Bad form. Bad form all around. 

5. Universal compatibility (at all costs)

If I had a nickel for every time I read the phrase “responsive across all devices and browsers” well, I’d have about tree-fiddy, at least. RWD is important. It’s great to be assured your webpage will display nicely no matter who’s viewing it, where, or on what. But it certainly isn’t everything.

Moreover, cross compatibility on older browsers isn’t always even necessary, depending on your website’s average visitor. If you run a web design blog, chances are your readers know enough about the internet to where they aren’t using IE7.

This is one of those trends that actually makes sense from a ubiquity standpoint. After all, this year we’ve reached a point where mobile usage is outstripping desktops for the first time. But with mobile redirects, dynamic serving, and mobile applications still existing as extremely valid and usable options, it’s a little odd that every single designer out there seems so anxious to throw all their eggs into the RWD basket.

6. Stock photos

Ah yes, stock imagery. You’ve got to love it. Overly expressive, out of work models emphatically posing their way to internet immortality. If you want to talk about web trends that overstay to the point of overpopulation, you couldn’t pick a more perfect example. Hundreds if not thousands of sites use the same stock photography to illustrate the same ideas, over and over again. 

Stock photos

Hurray for diversity! Now let’s see how many times Google can find this image on the web. Go ahead. I’ll wait.

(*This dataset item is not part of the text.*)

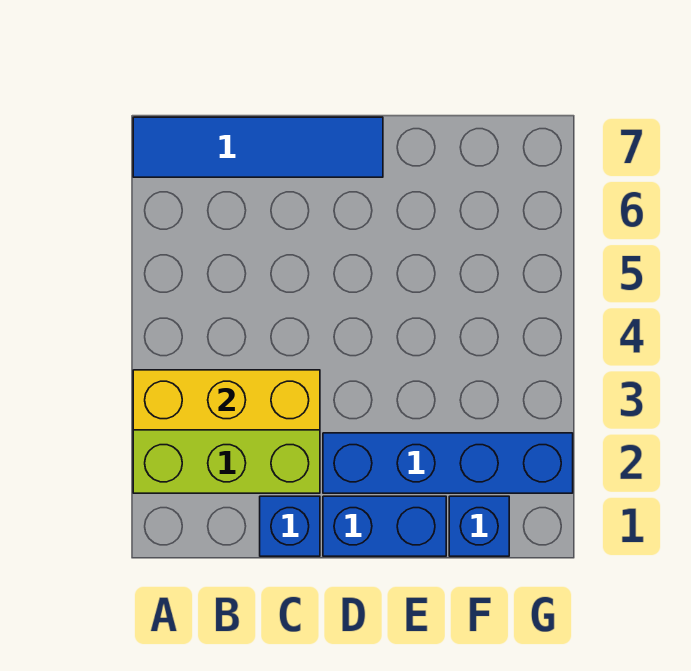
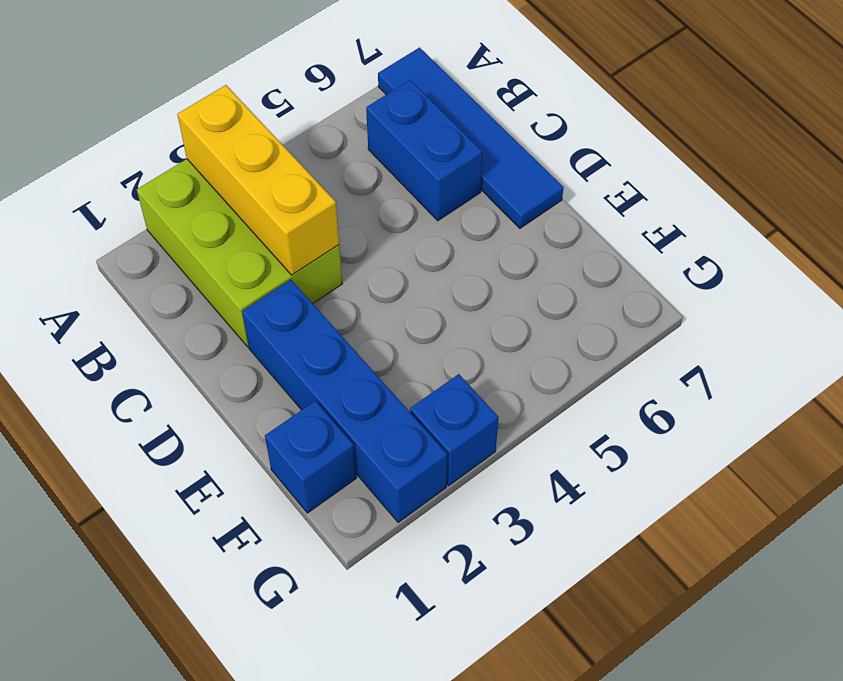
blue brick C1 level 1 -> blue brick G3 level 1
blue brick D1:E1 level 1 -> blue brick B6:C6 level 1

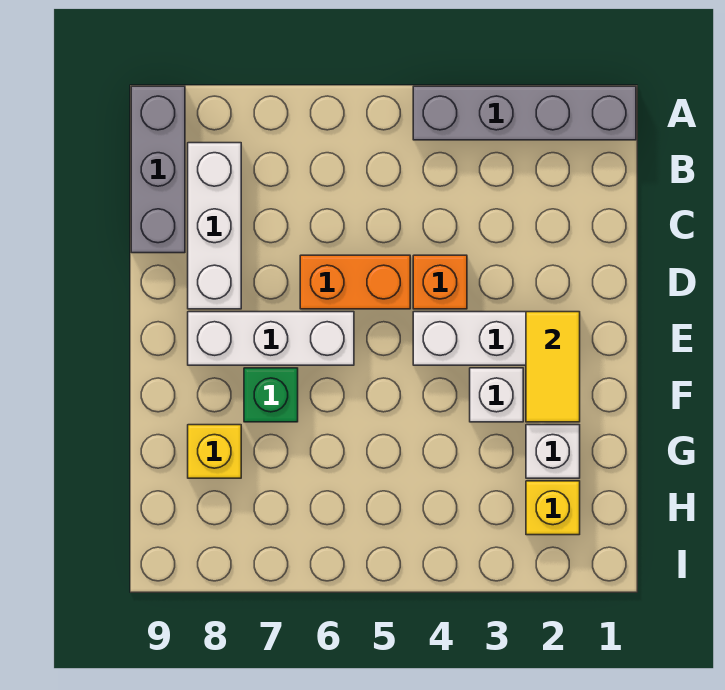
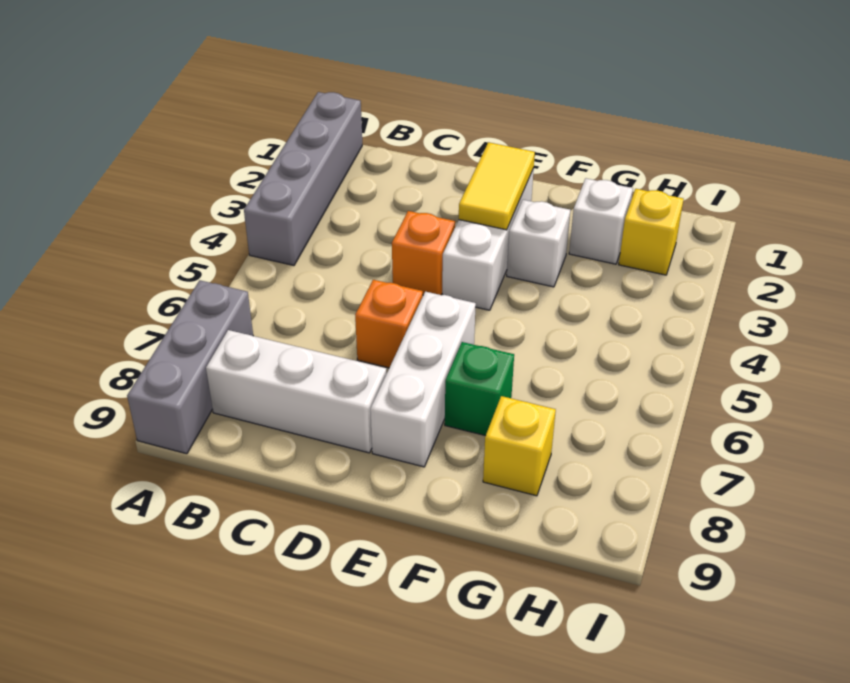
grey brick A9:C9 level 1 -> grey brick A7:A9 level 1
orange brick D5:D6 level 1 -> orange brick D6 level 1
yellow tile E2:F2 level 2 -> yellow tile E2:E3 level 2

Finished? My search only came up with 817 identical results. Don’t get me started on the visually similar stuff. The point I’m trying to make here is that there’s plenty of room for custom photography, specified illustrations, flat-themed vectors, anything but the same tired stock photography that everybody and their mother has up at the top of their initial “Hello World” blog post on their WordPress theme.  

7. Loading screens

Loading screens http://food.barba.ru/ 

We are not playing on a PlayStation 1, and this isn’t the late nineties, so it’s difficult to justify waiting for a screen to load.  In this day and age, when Google recommends a load time of no more than 4 seconds, what in the name of all that’s holy is there to gain by constructing a page so unwieldy with superfluous functions that I’m forced to sit and stare at my monitor for a solid 15 seconds before I begin twitching uncontrollably in my ergonomic chair?

Just kidding, I could never make it past 10 seconds. Also, my chair isn’t ergonomic. I’m too poor for that mess. *Cue world’s tiniest violin. 

If your page requires a loading screen, it’s probably too heavy.

I’m not here for pretty animations, or clever graphics. I’m here for content, and if I don’t get it fast, I’m going elsewhere. Note that this is NOT because your site is poorly designed (if anything, it’s overdesigned), but because I’ve been borne into an entire generation that lacks an attention span. 

Unfortunately, the design heavy corners of the web I browse through can often get a little overzealous with their CSS and that makes for slow loading. A load screen mitigates the annoying wait, but it also emphasizes the fact that a website is going to require more patience from me than I’m willing to give. 

I wouldn’t put loading screens under the “ubiquitous” label I’ve been bandying about so liberally, but I would definitely say that in this case, even a little is too much. 

Well, I’m done with the soapbox for today. Anybody else want to step up and complain about the trends they see too often? Sound off in the comment section and we’ll compare criticisms.